Can I use my first season license during the muzzle-loader season? No. The first season license may be used only for the (first) regular deer season.

When can I use a second season license? These licenses may be used in any open season provided all details printed on the license (unit, sex, and species) are followed and you hunt with the appropriate weapon. For example, you may use a second license during the muzzle-loader season, but you must hunt with a muzzle-loader.

I can't find my deer license and tag. What should I do? You can get a replacement license from the department. First you will need to obtain a petition for a duplicate license from the department (also available on web site at discovernd.com/gnf/licenses/docs/sfn-6071.pdf. County auditors also have copies of this form). Fill out the form, have it notarized, and return it to the department. If the transaction is through the mail, it will take a few days. You may not hunt without the license and tag in your possession. The quickest way to get a duplicate license is to stop at the department's Bismarck office.
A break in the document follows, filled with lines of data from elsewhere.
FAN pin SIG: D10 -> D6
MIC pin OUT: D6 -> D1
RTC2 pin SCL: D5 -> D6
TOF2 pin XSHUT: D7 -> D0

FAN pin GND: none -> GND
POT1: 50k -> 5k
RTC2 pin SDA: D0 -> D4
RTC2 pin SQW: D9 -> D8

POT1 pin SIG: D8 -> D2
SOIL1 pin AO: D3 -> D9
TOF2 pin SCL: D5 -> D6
I shot a deer but it is rotten. What can I do? You must take possession of the animal by tagging it. If the department gets a confiscated deer, we may be able to give it to you.
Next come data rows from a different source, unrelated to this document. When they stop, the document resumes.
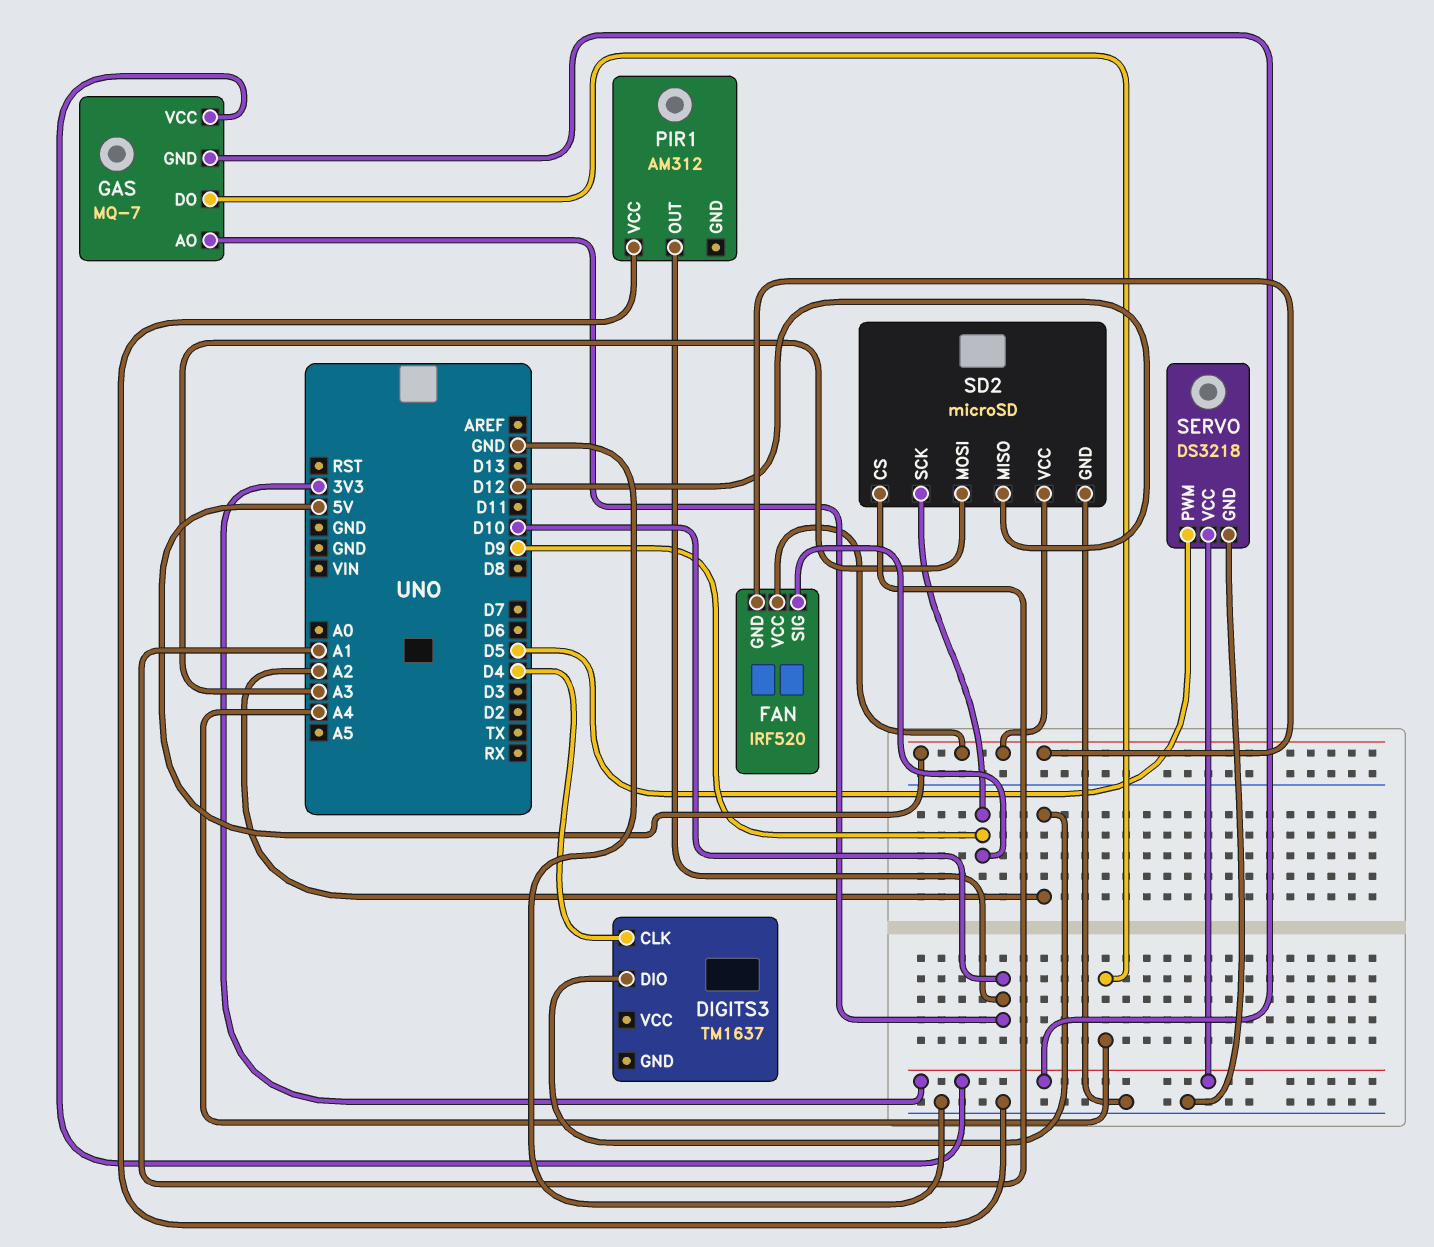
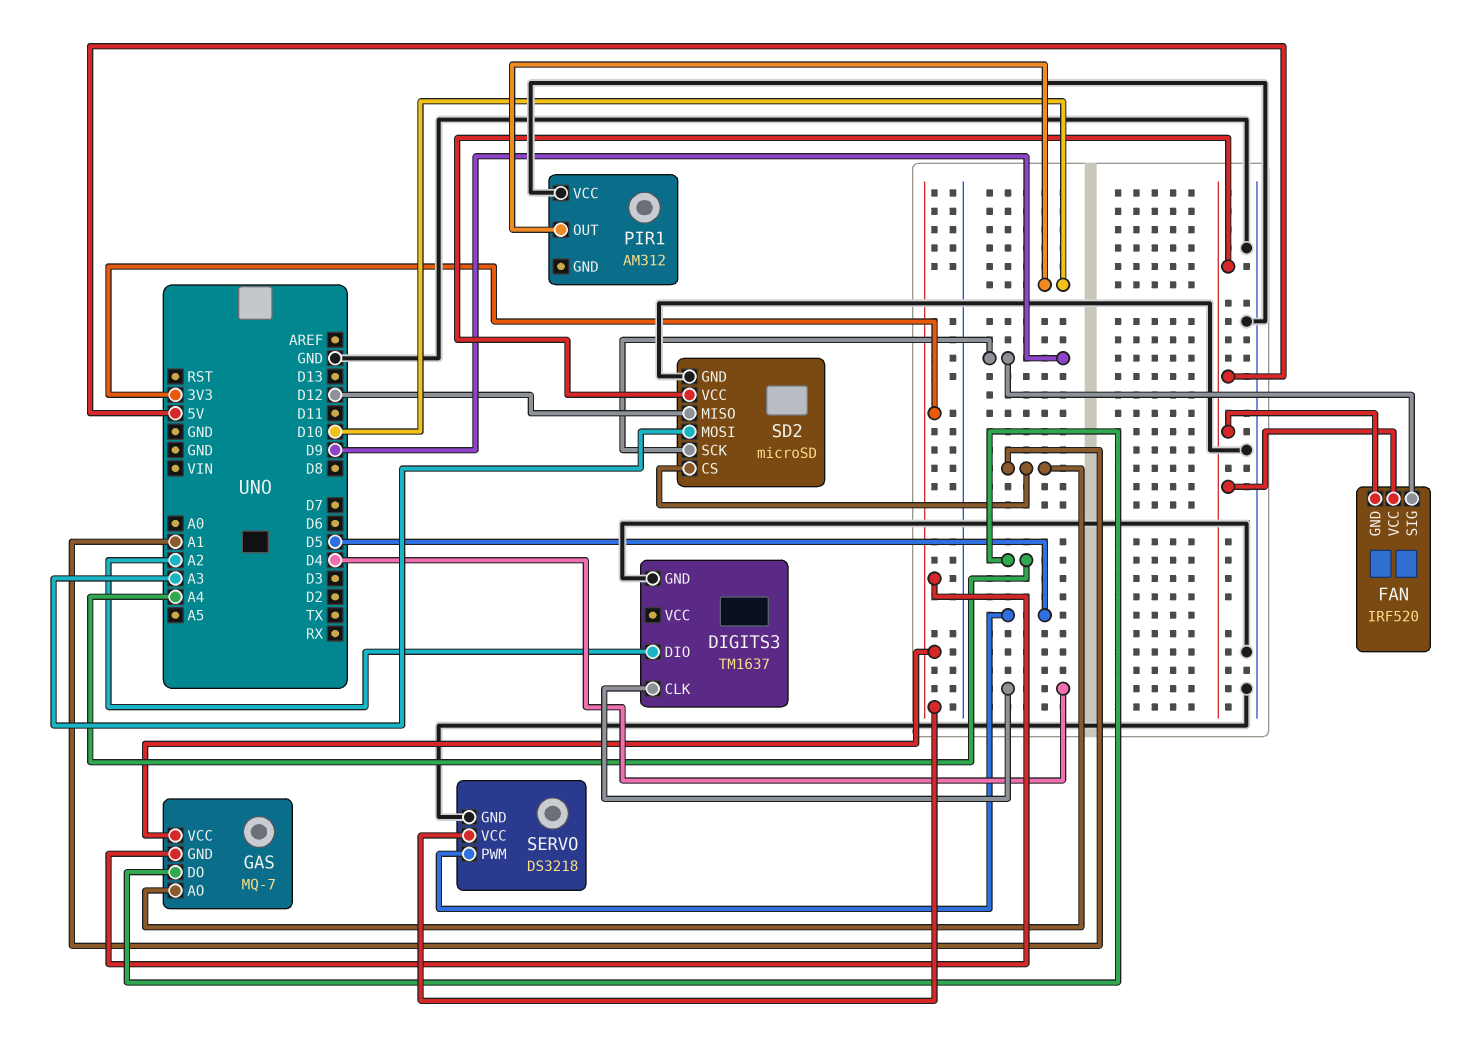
DIGITS3 pin GND: none -> GND
GAS pin AO: D10 -> A1

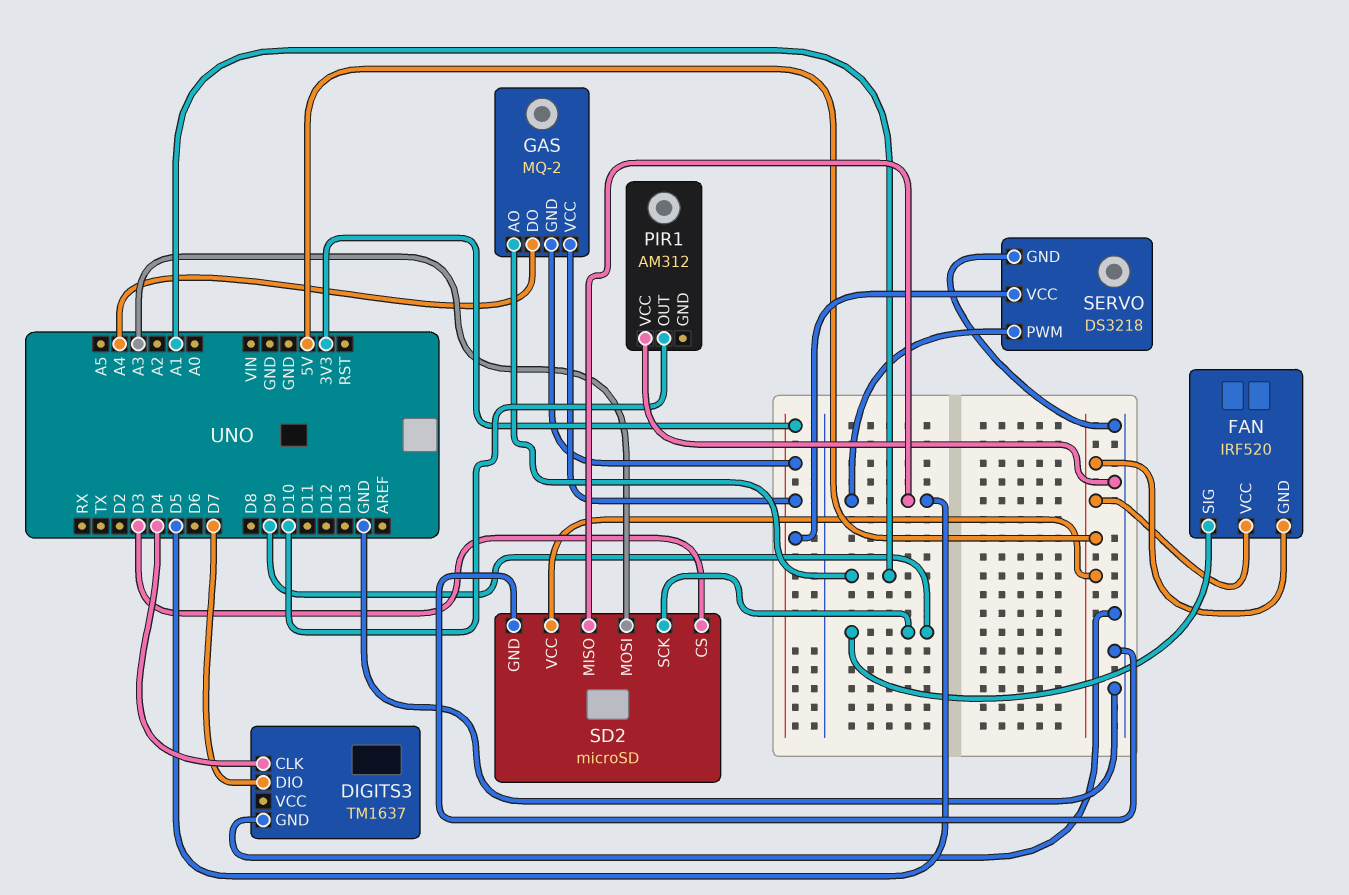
DIGITS3 pin DIO: A2 -> D7
GAS: MQ-7 -> MQ-2
SD2 pin CS: A1 -> D3
SD2 pin MISO: D12 -> D5

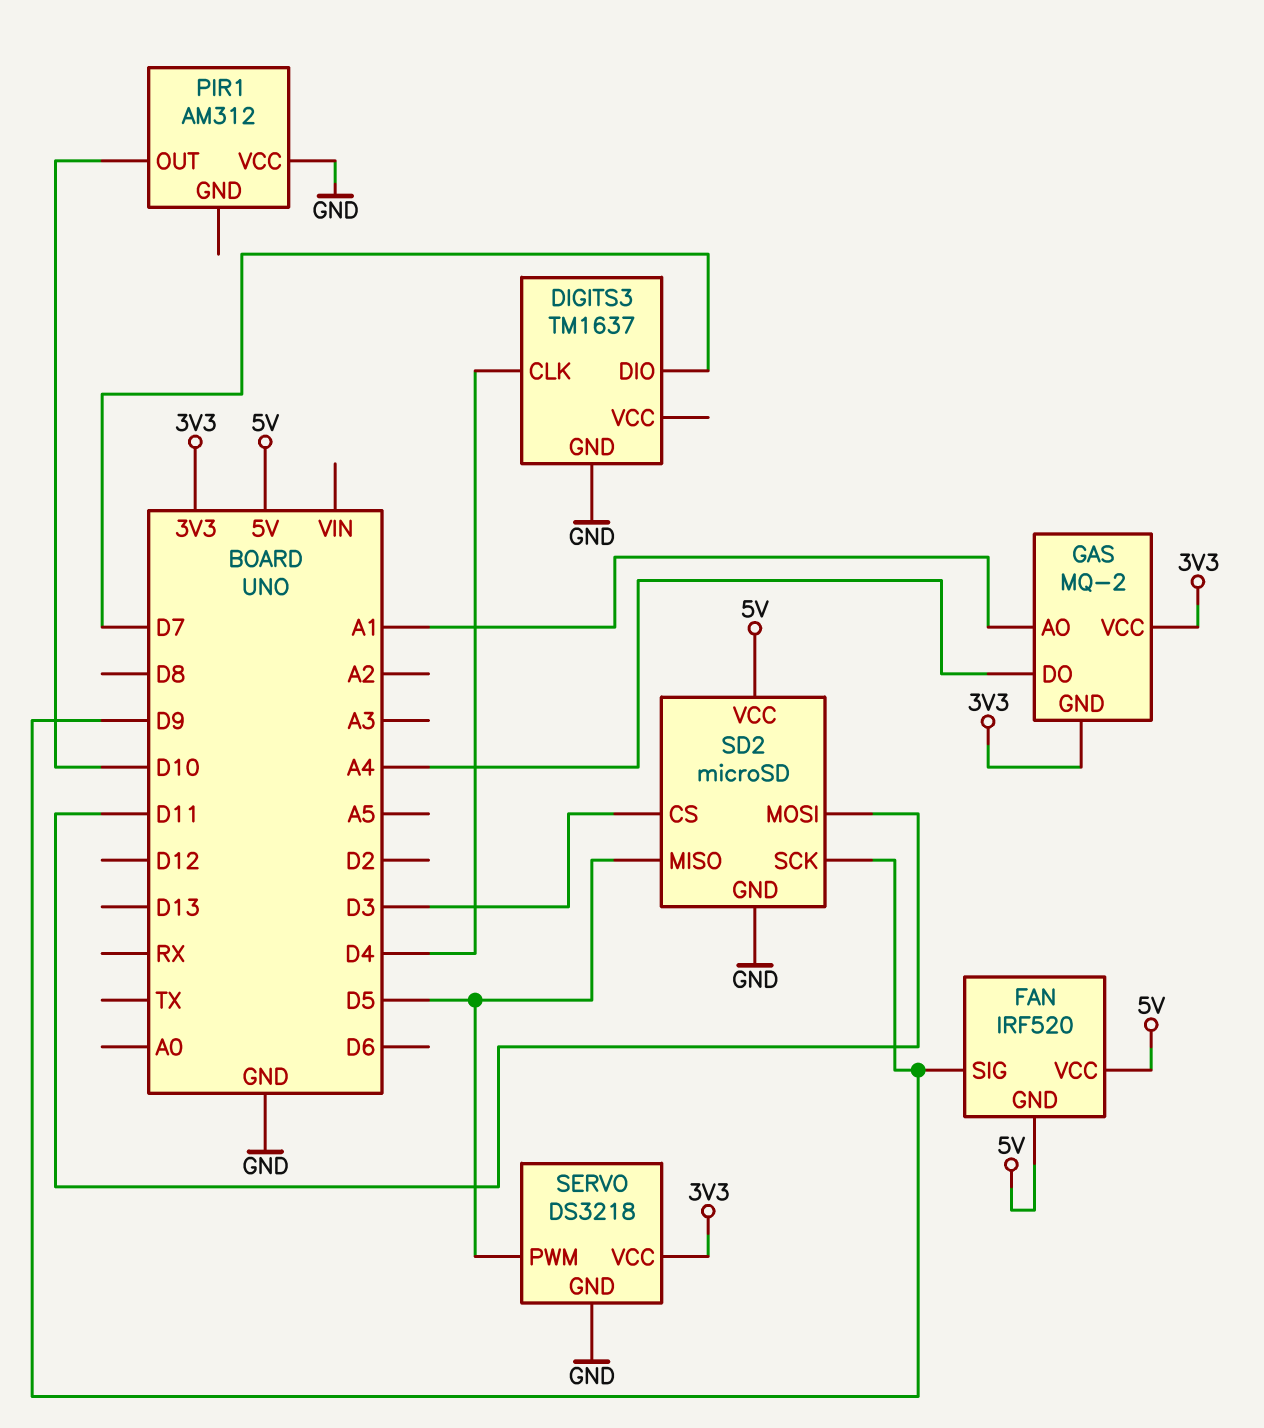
SD2 pin MOSI: A3 -> D11

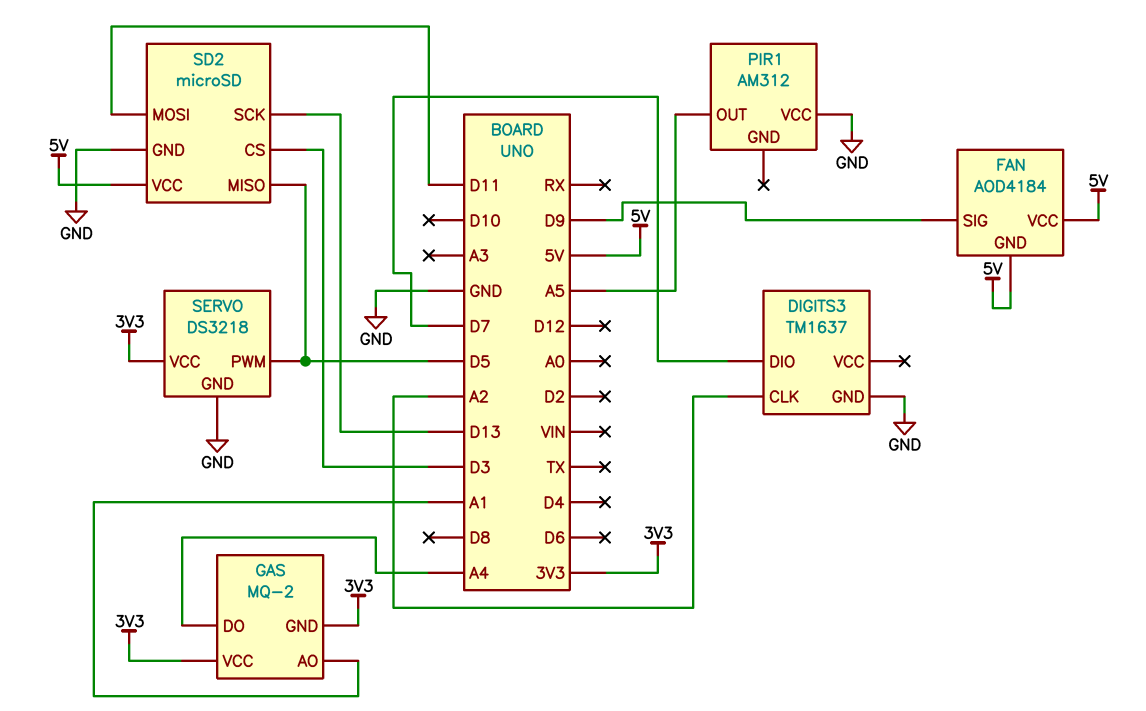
DIGITS3 pin CLK: D4 -> A2
FAN: IRF520 -> AOD4184
PIR1 pin OUT: D10 -> A5
SD2 pin SCK: D9 -> D13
My son was unsuccessful in filling his mule deer buck tag in the youth season. Can he hunt the regular gun season? Yes. But he is restricted to the same unit as during the youth season.

What if I have an antlerless deer permit and I shoot a deer with two-inch spikes, but I could not see them when I shot? Game wardens have some leeway about what is an antlered deer. However, it is always a hunter's responsibility to fully identify your target before shooting.

Is camouflage blaze orange acceptable for the deer gun season? No. You must wear both a hat and outer garment above the waistline totaling at least 400 square inches of solid daylight fluorescent orange.

What should I do if I find a wounded deer? Contact a game warden. Do not shoot the deer unless you want to tag it, or are instructed by the warden to do so.

I hunt with a bow. When do I have to wear orange? During the regular deer gun season you must wear orange. During the muzzle-loader season, however, bowhunters do not need to wear orange.

Can I hunt on a section line if it is posted on both sides? No. If the land is posted on both sides, the section line is closed to hunting but it is still open for travel.

Can I retrieve a wounded deer from posted land? If the deer was shot on land where you had a legal right to be, you may retrieve it. However, you may not take any weapons with you. The department suggests contacting the landowner as a courtesy prior to entering.

What if the landowner says I cannot get the deer? Contact a game warden to sort it out.

Can I transport someone else's deer? To transport someone else's deer you will need a permit from a game warden. The license holder, the person transporting the animal, and the carcass itself must be presented to the game warden before the permit is issued.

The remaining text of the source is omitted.